La tendance actuelle en terme de protection de mot de passe serait plus à l’utilisation du mot de passe unique pour chaque compte ou encore l’utilisation d’un coffre fort à mots de passe (proposant généralement un générateur de password fort)
A noter que 50% des professionnels et 54 % des particuliers avouent réutiliser parfois un même mot de passe alors que 40% des informaticiens, 36% des non-spécialistes optent pour une authentification double facteur.
Des politiques « par défaut » encore trop souvent appliquées
Dans le cadre des activités professionnelles, en revanche, l’on pourrait s’attendre à une politique incitant systématiquement à l’usage de gestionnaires de mot de passe associés à une surveillance régulière de sites tels que « have i been pwned »… mais pourtant ces deux règles de conduite arrivent en dernière position. Cette étude nous montre que les politiques généralement appliquées sont en premier lieu l’obligation de changer régulièrement de mot de passe (67% dans le domaine professionnel, 44% pour les particuliers) alors que cette pratique a souvent montré qu’elle saturait en fait les centres de maintenance du fait d’oublis d’utilisateurs et qu’elles pouvaient même masquer des attaques en social engineering par imitation de « l’employé qui n’a pas de mémoire ». En seconde position arrive l’interdiction d’utiliser le même mot de passe pour deux accès distincts dans le cadre de l’infrastructure IT d’entreprise (65% pour les « pros », 61% pour les usagers non spécialistes). Statistiques sensiblement identiques pour ce qui concerne l’obligation d’une longueur minimale de mot de passe (62 et 63%). On reconnaît bien là les « paramètres par défaut » des écrans d’administration des politiques d’authentification, celles-là même qui se font contourner dès que l’usager les trouve contraignantes ...
Viennent ensuite l’usage de mécanismes d’authentification à facteurs multiples (empreintes digitales, appliquette sur téléphone mobile, clef Fido, code de confirmation par SMS …) et la vérification du caractère aléatoire desdits mots de passe (mélange de lettres/chiffres/ponctuation).
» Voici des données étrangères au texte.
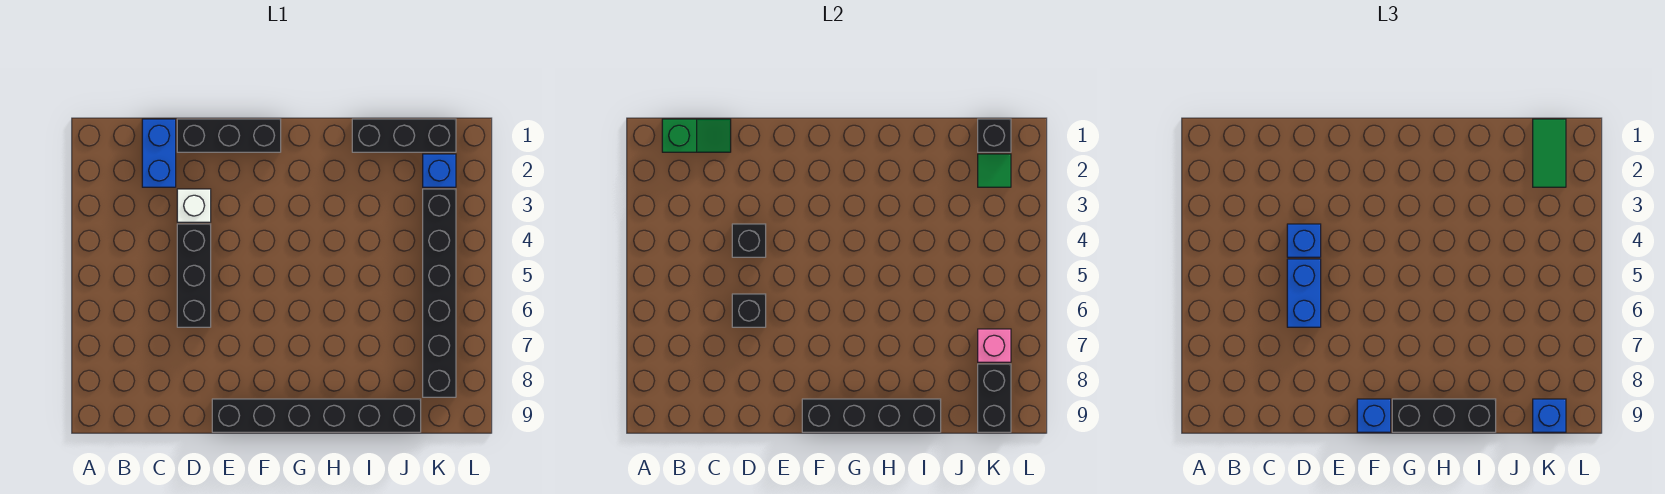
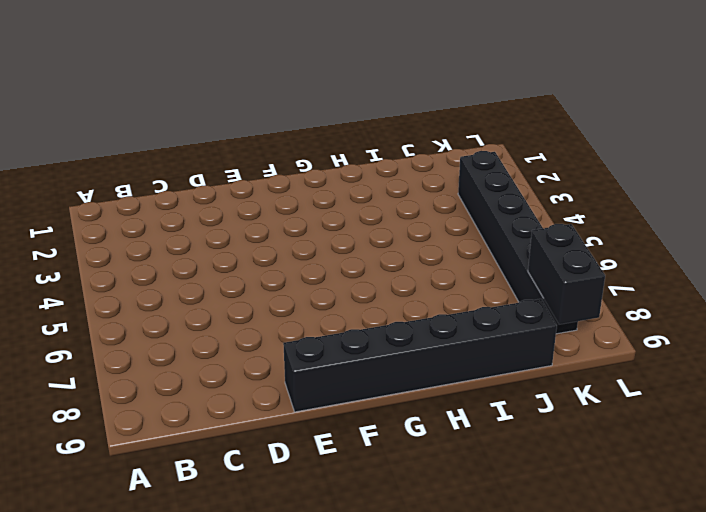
none -> blue brick C1:C2 level 1
none -> black brick D1:F1 level 1
none -> white brick D3 level 1

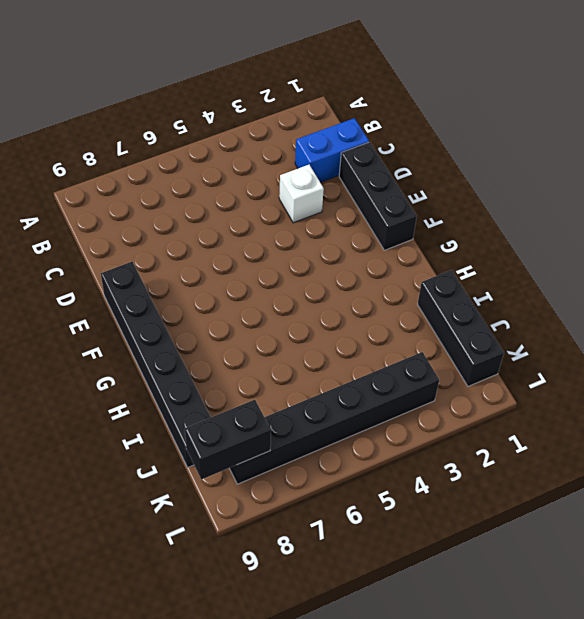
none -> black brick D4:D6 level 1
none -> blue brick K2 level 1
none -> green slope B1:C1 level 2 top B

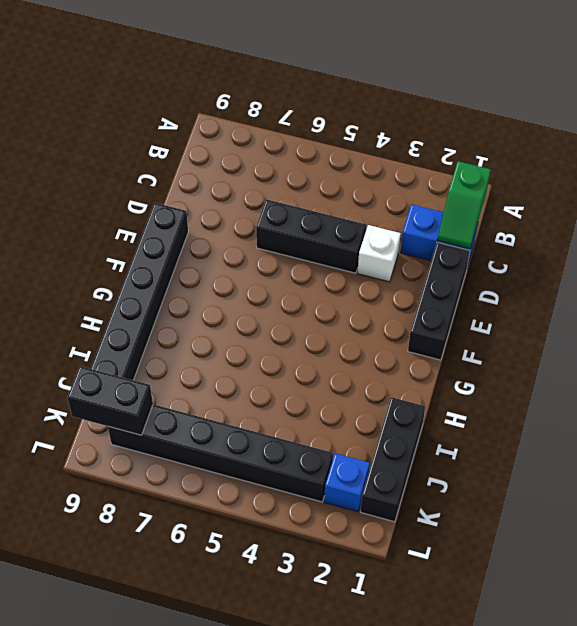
none -> black brick D4 level 2
none -> black brick D6 level 2
none -> black brick F9:I9 level 2

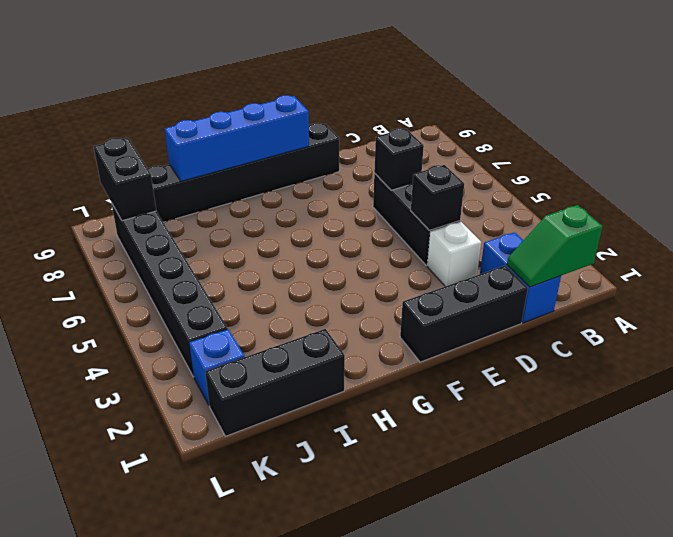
blue brick F9:I9 level 2 -> black brick F9:I9 level 2
none -> black brick K1 level 2
none -> green tile K2 level 2
none -> pink brick K7 level 2

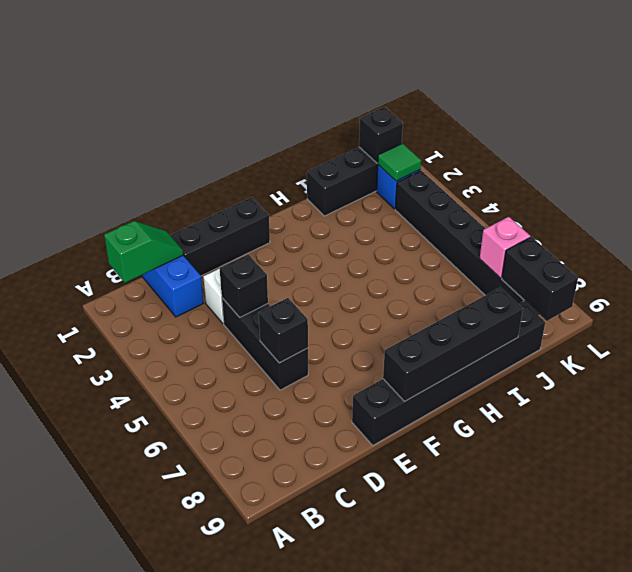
none -> blue brick D4 level 3
none -> blue brick D5:D6 level 3
none -> blue brick F9 level 3

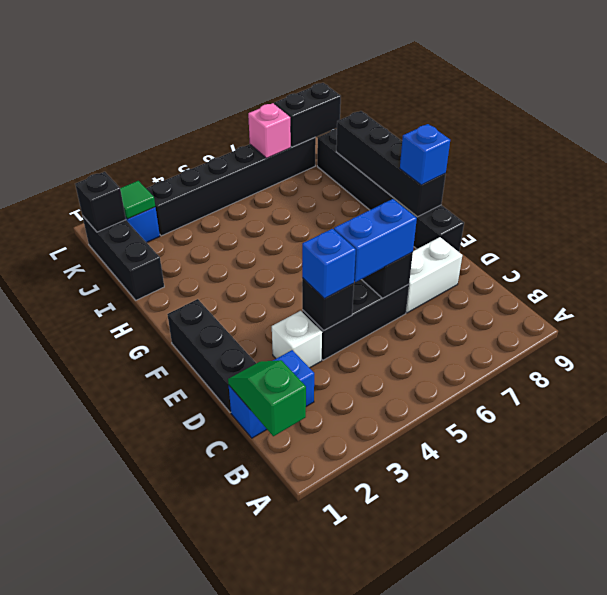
white brick D7:D8 level 1 -> none
none -> black brick G9:I9 level 3
none -> green tile K1:K2 level 3
none -> blue brick K9 level 3

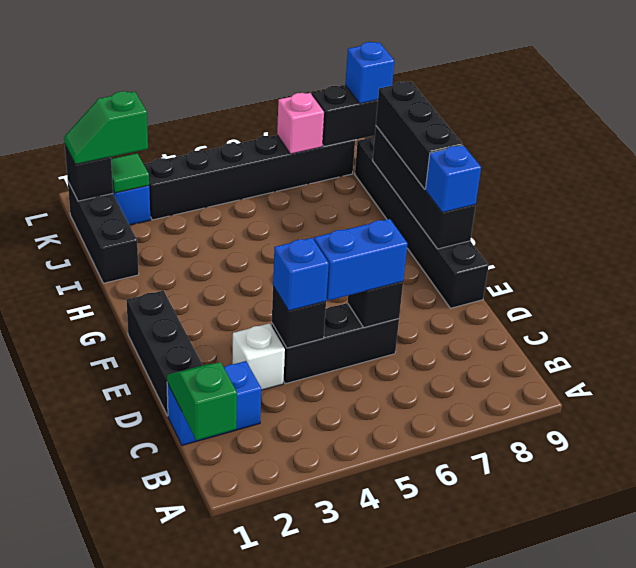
green slope K1:K2 level 3 top 2 -> green tile K1:K2 level 3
Gestion des mots de passe souvent inexistante
Et lorsque l’étude se penche sur la façon dont les entreprises gèrent et préservent les mots de passe (souvent complexes, régulièrement modifiés et différents selon l’application), on s’aperçoit que dans près de 60% des cas la tâche repose sur la seule mémoire de l’usager qu’il soit professionnel de la sécurité ou usager non-spécialiste, dans 41% des cas sur l’utilisation de notes manuscrites collées sur le bureau, dans 36% des réponses grâce aux outils de remplissage automatique assurés par les navigateurs Web, et enfin aux environs de 30% utilisent un dépôt collectant les secrets, qu’il s’agisse d’un gestionnaire de mot de passe ou d’une feuille de calcul. Les personnes interrogées utilisent plusieurs de ces méthodes et donc le cumul des réponses dépasse très largement 100%.
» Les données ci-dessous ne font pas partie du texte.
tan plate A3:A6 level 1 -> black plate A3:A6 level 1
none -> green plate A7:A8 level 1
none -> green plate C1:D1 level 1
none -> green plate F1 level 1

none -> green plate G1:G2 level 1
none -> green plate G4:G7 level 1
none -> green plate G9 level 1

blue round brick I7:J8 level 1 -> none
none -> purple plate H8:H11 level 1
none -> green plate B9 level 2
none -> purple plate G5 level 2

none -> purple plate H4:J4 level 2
Rappelons que l’Agence National de la Sécurité des Systèmes d’Information (Anssi) déconseille fortement d’utiliser la « mémoire » des navigateurs web et encourage fortement d’installer, quelle que soit la plateforme utilisée, un gestionnaire de mots de passe Open Source tel que Keypass.
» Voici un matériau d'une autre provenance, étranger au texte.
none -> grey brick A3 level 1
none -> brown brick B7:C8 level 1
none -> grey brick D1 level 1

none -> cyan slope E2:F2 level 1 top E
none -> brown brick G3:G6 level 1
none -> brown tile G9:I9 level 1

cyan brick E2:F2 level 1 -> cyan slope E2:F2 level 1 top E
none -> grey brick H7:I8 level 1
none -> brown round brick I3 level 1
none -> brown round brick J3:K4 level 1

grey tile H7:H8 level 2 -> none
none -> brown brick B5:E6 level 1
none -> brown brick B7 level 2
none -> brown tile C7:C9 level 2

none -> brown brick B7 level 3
Dernière statistique, celle de la communication desdits mots de passe entre collègues et amis. A la question « partagez-vous vos mots de passe avec des collègues dans le cadre de l’infrastructure d’entreprise ? », 16% des spécialistes sécurité et 14% des non-spécialistes répondent « oui, souvent », respectivement 33 et 37% avouent « oui, parfois » et 34 et 36% jurent que « non, jamais». Il est intéressant de noter que là, ce sont les non-spécialistes les plus rigoureux.
Cette étude du Ponemon Institute permet de chiffrer l’étendue tant des mauvaises pratiques que des idées reçues. Le moment idéal pour rappeler que l’Anssi a publié le « manuel du parfait administrateur des droits d’accès ».